The observer pattern is a software design pattern in which an object, called the subject, maintains a list of its dependents, called observers, and notifies them automatically of any state changes, usually by calling one of their methods.

Strategy

The strategy pattern (also known as the policy pattern) is a software design pattern that enables an algorithm's behavior to be selected at runtime. The strategy pattern defines a family of algorithms, encapsulates each algorithm, and makes the algorithms interchangeable within that family.

Observer Pattern

Imagine it is iPhone season again, where Apple releases a new version of the iPhone and millions of individuals can't wait to get there hands on it. The stock at the local store has not yet been updated, but you want to be the first to know when the new iPhone is available. You can go to the store every day to check if the stock has been updated, but that is wasteful. Another option is that the store sends everyone an email when the new phones come in. Again, it is wasteful since not everyone is interested in the new iPhone. The best option is that you register or subscribe to the store's mailing list. When the new iPhone comes in, the store sends an email to everyone on the mailing list. This is the motivation behind the Observer pattern.
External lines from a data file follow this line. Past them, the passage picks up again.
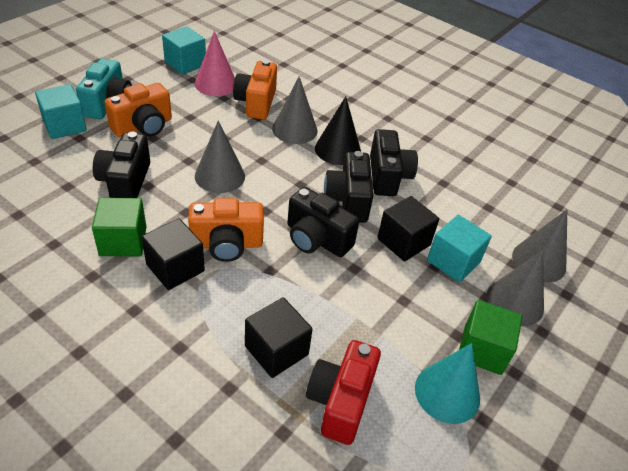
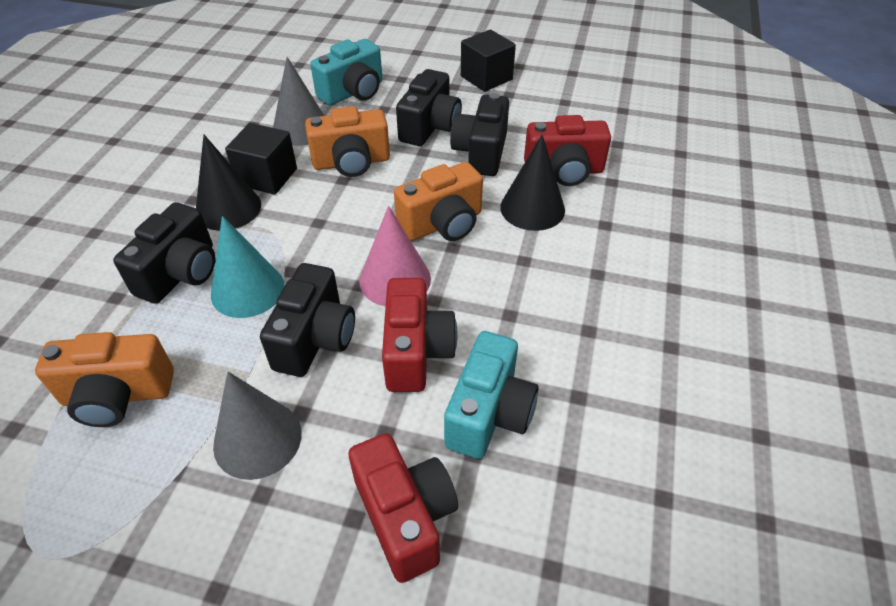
black cone: 1 -> 2
black cube: 3 -> 2
green cube: 2 -> 0
grey cone: 4 -> 2
red camera: 1 -> 3
turquoise camera: 1 -> 2
turquoise cube: 3 -> 0

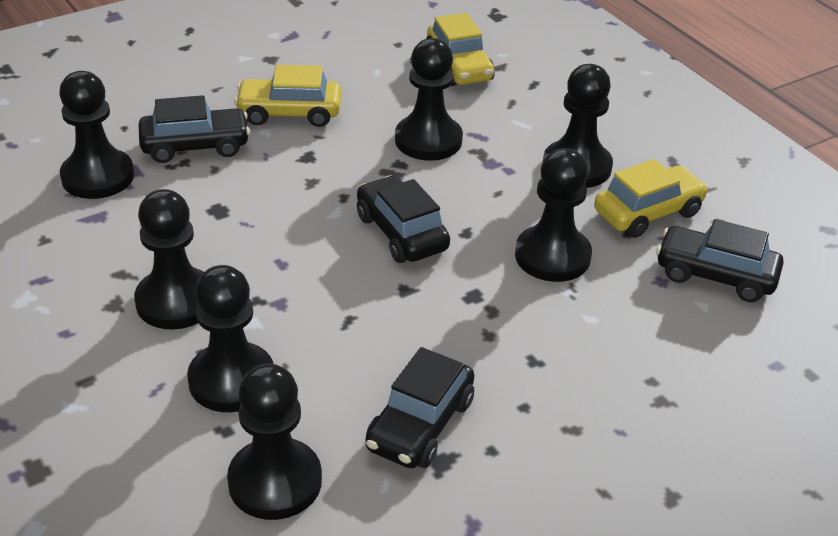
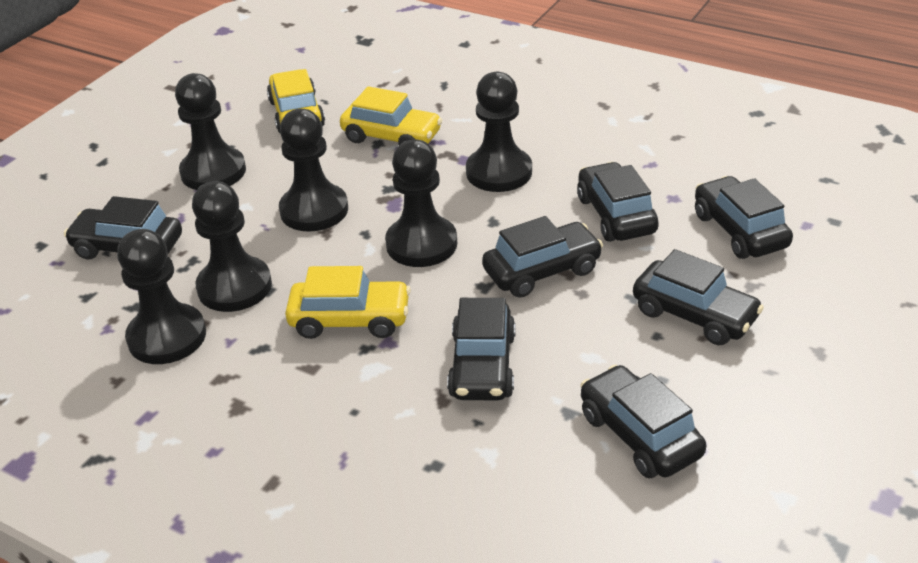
black car: 4 -> 7
black pawn: 7 -> 6

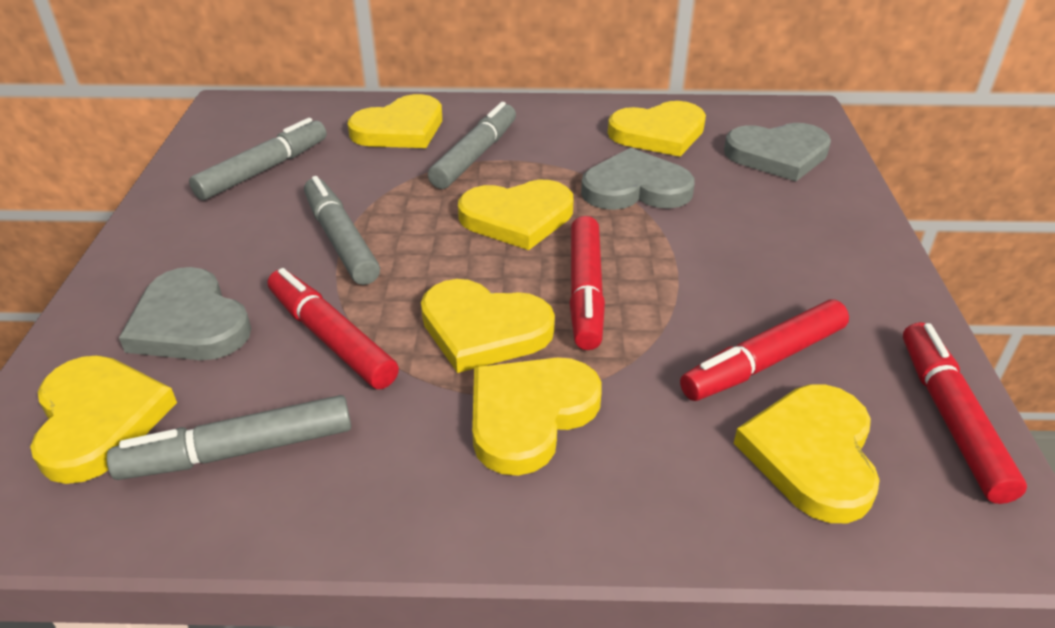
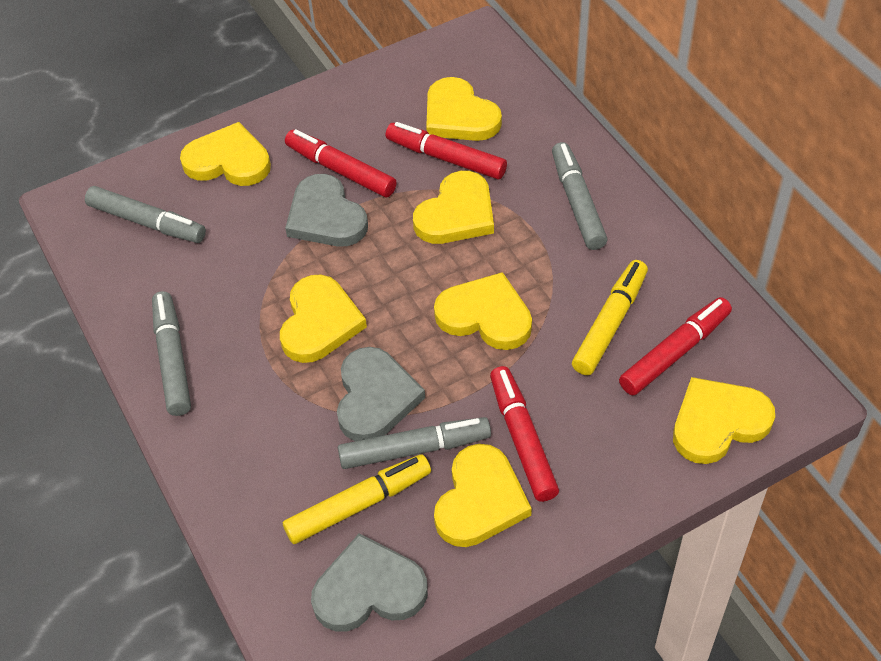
yellow marker: 0 -> 2

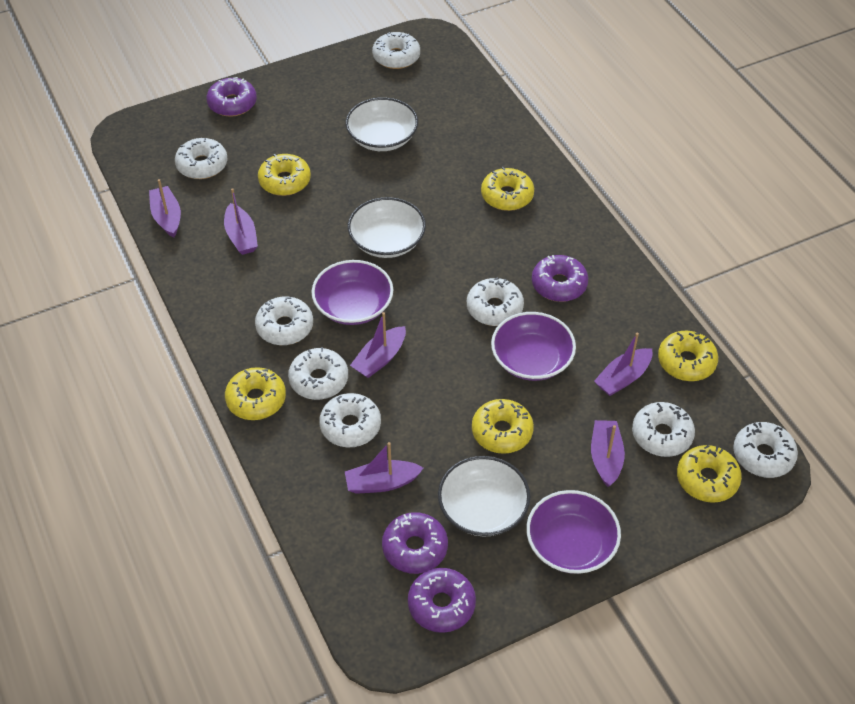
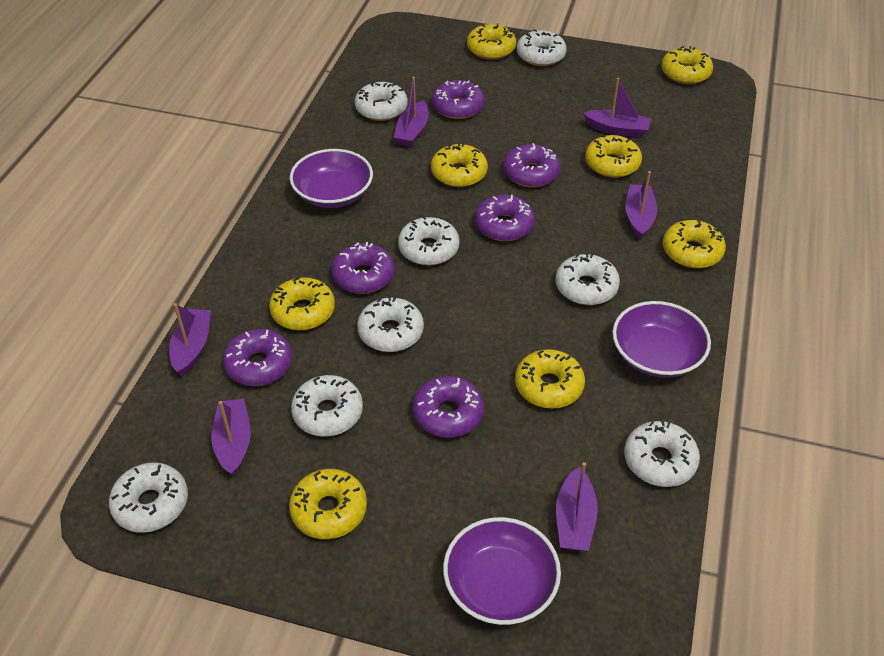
purple donut: 4 -> 6
white bowl: 3 -> 0
yellow donut: 6 -> 8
We now want to build a Bitcoin tracking application that sends out emails or tweets when the price of Bitcoin changes. We have a data model for Bitcoin that contains the current price of Bitcoin. Apart from this we have a  BitcoinTracker  class that is responsible for setting the price of the Bitcoin.

 public class BitcoinTracker {
    private Bitcoin bitcoin;
    public void setPrice(double price) {
        bitcoin.setPrice(price);
    }
 }

Now we want to send an email when the price of Bitcoin changes. We can do this by calling the  sendEmail  method in the setter method of the  BitcoinTracker  class.

 public class BitcoinTracker {
    private Bitcoin bitcoin;
    public void setPrice(double price) {
        bitcoin.setPrice(price);
        sendEmail();
    }
 }

The above implementation works but it is not ideal. The  BitcoinTracker  class has two responsibilities. It is responsible for setting the price of Bitcoin and it is responsible for sending an email. The  BitcoinTracker  class violates the Single Responsibility Principle. Similarly, we can also send a tweet when the price of Bitcoin changes. We can do this by calling the  sendTweet  method in the setter method of the  BitcoinTracker  class. This now violates the Open-Closed Principle. We will have to change the code in multiple places if we want to add a new feature.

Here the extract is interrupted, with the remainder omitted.